Вспомнил Селиванов про отцовскую сестру, что жила в Иркутске замужем за мастеровым. Сто лет от нее вестей не было, но где жила, он помнил. Решил поначалу к ней пристроить, а там видно будет. И чем больше глядел он на егеря, тем крепче уверялся, что скорей надо избавлять его от возможной пагубы.

Иван за стол не сел, хотя Людмила просила настойчиво. «И правильно! подумал Селиванов. — А то бы начал швыркать из ложек!» Сам же вовсю швыркал. Ему чего! Он мужик есть и будет! А девка-то ишь как суп с края ложки пьет, не толкает в пасть по саму рукоять. Если он так сосать будет, к утру не нажрется! Ох, и хлеба кусочек над ложечкой держит, а он уже и скатерть заляпал, и штаны! Обтер Селиванов рукавом рубахи рот, брюки, крякнул и поднялся.

— Хорош однако! Шибко нельзя! Тяжело идти…

— Может быть, не нужно идти?.. сегодня?.. робко спросила Людмила и с тревогой, понятной только им, взглянула ему в глаза. Своей же тревоге Селиванов волю не давал и ответил так, будто не понял взгляда.

— Собаки у меня ж там! Их на привязи в тайге долго держать нельзя, сбеситься могут!

Иван отвел его в сторону и спросил шепотом:

— Если она здесь… то мне куда уйти?.. Или как?

— Куда уйти! — возмутился Селиванов. — А она одна в доме будет, что ли? Ты чо, Ваня?

Иван замялся.

— Не по-людски как-то… Одна с мужиком в доме…

— Вот то-то, что с мужиком. Это можно. Был бы офицер, тогда другое дело!

Иван понял, обиделся, но не подал виду. Селиванов обиделся тоже. Ведь егерь его на много ль моложе, а ему, Селиванову, и в голову не пришло б увидеть в себе неудобство для молодой девки, да еще из барышень.
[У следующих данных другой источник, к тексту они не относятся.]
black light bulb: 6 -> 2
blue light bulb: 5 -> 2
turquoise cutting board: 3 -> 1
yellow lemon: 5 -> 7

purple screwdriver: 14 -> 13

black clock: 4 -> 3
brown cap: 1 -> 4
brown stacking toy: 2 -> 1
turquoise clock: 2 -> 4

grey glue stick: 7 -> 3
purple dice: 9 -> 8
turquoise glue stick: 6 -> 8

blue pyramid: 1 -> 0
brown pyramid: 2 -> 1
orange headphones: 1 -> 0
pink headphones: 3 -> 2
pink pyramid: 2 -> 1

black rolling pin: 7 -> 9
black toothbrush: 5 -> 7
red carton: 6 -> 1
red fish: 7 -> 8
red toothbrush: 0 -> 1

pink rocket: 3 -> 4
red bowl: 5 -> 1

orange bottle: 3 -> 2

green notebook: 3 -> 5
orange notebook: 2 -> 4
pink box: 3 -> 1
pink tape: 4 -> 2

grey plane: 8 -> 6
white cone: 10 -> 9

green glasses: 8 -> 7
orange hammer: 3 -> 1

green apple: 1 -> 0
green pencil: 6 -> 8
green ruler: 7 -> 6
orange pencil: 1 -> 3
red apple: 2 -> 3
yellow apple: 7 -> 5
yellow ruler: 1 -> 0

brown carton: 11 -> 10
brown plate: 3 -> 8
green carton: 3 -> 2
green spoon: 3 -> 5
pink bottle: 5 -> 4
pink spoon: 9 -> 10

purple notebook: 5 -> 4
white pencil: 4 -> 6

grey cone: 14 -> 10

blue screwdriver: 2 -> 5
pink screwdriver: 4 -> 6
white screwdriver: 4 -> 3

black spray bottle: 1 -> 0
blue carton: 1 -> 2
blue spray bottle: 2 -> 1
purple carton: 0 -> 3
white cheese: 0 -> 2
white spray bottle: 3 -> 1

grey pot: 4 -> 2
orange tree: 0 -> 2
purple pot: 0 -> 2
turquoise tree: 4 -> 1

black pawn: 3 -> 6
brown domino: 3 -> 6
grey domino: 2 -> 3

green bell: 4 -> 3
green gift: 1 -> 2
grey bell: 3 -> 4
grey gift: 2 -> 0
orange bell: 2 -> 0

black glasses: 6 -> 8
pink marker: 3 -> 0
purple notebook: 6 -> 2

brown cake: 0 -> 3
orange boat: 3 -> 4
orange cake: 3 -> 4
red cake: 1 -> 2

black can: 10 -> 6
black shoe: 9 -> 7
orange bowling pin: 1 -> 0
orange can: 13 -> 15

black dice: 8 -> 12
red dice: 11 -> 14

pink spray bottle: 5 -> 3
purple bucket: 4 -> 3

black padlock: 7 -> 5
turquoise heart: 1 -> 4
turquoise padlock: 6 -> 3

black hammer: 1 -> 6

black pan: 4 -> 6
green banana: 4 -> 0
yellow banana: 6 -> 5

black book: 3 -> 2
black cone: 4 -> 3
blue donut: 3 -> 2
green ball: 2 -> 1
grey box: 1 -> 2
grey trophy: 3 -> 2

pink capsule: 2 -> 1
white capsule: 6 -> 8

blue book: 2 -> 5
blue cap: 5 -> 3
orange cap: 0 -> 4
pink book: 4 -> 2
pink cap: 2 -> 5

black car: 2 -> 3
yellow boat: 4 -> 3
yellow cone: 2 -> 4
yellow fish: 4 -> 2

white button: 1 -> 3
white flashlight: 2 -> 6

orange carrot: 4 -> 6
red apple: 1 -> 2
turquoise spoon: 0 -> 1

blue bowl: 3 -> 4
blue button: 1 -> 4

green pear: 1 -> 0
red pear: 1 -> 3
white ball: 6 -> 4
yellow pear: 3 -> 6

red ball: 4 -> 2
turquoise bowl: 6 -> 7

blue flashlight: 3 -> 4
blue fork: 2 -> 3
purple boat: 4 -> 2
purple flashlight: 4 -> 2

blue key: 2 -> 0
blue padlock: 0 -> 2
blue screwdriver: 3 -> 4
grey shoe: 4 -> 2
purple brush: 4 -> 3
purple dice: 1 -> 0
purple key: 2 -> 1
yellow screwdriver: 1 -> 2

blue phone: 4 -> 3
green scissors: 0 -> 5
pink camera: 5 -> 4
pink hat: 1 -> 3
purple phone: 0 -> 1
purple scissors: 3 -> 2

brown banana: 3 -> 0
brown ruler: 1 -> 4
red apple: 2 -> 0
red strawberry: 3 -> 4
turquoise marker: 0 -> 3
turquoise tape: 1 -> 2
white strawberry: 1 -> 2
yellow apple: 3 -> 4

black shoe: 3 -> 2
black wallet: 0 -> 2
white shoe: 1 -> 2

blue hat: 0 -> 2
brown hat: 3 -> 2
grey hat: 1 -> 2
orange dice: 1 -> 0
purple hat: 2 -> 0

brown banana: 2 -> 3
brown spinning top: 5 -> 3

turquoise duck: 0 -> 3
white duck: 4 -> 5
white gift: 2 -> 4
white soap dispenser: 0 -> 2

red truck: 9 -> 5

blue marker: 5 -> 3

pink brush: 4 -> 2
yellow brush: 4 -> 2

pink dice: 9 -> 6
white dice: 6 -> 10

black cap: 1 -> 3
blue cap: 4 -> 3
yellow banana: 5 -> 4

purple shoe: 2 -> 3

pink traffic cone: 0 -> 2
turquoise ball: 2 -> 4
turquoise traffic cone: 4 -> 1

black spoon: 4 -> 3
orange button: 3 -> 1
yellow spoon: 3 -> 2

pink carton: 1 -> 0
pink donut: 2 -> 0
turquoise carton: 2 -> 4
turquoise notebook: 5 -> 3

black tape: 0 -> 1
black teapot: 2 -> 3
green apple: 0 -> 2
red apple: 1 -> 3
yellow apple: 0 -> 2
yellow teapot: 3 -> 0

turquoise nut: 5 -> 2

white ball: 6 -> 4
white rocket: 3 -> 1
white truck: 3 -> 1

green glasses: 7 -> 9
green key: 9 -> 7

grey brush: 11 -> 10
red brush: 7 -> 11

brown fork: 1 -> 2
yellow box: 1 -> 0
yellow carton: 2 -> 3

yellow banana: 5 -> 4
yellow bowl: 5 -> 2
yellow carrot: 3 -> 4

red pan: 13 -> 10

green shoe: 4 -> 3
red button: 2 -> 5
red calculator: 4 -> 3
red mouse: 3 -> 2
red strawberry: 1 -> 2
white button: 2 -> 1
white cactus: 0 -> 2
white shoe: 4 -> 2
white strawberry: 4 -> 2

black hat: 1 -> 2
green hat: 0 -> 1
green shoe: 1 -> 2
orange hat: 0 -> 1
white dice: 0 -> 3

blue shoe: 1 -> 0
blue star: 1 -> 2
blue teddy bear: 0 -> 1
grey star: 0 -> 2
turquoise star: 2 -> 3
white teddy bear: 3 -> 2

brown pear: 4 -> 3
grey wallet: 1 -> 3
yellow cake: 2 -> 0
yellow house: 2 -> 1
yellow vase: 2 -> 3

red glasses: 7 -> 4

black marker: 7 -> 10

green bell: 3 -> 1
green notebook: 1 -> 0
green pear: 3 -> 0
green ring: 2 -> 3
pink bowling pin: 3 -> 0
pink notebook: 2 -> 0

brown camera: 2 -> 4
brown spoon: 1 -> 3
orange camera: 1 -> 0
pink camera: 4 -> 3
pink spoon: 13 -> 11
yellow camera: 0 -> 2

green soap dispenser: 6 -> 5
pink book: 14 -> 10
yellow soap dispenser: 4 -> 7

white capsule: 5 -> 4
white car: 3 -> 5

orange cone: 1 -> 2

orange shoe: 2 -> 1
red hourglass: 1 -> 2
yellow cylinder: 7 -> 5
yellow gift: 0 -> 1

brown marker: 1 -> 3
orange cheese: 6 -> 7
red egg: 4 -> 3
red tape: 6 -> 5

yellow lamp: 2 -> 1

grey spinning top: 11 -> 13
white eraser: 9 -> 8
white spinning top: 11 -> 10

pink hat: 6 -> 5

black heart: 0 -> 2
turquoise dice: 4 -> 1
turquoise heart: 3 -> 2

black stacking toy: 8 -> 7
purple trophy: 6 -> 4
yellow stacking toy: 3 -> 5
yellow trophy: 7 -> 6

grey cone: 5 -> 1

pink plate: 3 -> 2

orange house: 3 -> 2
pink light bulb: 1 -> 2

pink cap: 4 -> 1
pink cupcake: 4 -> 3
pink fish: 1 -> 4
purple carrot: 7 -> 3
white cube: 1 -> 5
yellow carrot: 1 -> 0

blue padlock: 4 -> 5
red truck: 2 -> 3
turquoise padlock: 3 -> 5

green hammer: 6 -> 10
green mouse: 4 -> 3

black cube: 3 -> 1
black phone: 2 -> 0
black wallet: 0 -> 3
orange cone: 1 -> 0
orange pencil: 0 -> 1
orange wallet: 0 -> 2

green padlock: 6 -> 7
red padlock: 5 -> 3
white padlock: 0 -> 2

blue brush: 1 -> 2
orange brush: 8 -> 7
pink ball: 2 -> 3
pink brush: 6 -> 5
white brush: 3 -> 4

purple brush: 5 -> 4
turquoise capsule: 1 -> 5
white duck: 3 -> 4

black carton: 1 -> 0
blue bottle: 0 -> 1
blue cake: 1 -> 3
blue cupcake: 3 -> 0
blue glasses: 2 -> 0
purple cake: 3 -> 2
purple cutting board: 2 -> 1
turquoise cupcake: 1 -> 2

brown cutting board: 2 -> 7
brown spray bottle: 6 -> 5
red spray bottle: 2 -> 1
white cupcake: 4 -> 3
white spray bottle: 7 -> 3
Медведь же этот вообразил, что она его за что-то другое принять может…

Прощаясь с Людмилой, шепнул ей:

— Ты, того, растолкуй ему… Ну, чего захочешь…

— Когда вернетесь?

Он развел руками.

— Пожалуйста, не ссорьтесь там… Мне ведь все равно, куда… Может быть, он прав, мне надо с ним…

Вот этого ее равнодушия Селиванов боялся больше всего.

— Тебе жить надо!

— Для чего?

— Детей чтоб рожать! — зло сказал он.

Людмила не смутилась и не возразила. Только чуть коснулась его руки:

— Я вам благодарна за все! Пожалуйста, постарайтесь по-хорошему…

Ночь прихватила Селиванова версты за три до зимовья, и хоть был он чужд всякой мистики, ночная тайга была для него явлением таинственным. Не то чтобы верил он, а скорее воображал, что ночь есть освобождение всего живого и неживого от бытия, которое по сути — вынуждение и обязанность. Деревья, камни, трава, звери и даже люди — пока живут, все время чего-то им надобно и что-то сами они должны. И если б не было ночи, разве хватило бы сил человеку идти, дереву стоять, камню лежать?! Но она приходит, и, становясь невидимым, все живое и неживое растворяется в спокойное, темное марево, где нет напряженности в различиях и соперничестве. Это состояние есть тайна для глаз. Потому, если идет человек ночью по тропе и глаза его что-то различают, вынуждены деревья, камни и сама тропа приходить в свое дневное обличие, чтоб не столкнулось отдыхающее с бодрствующим.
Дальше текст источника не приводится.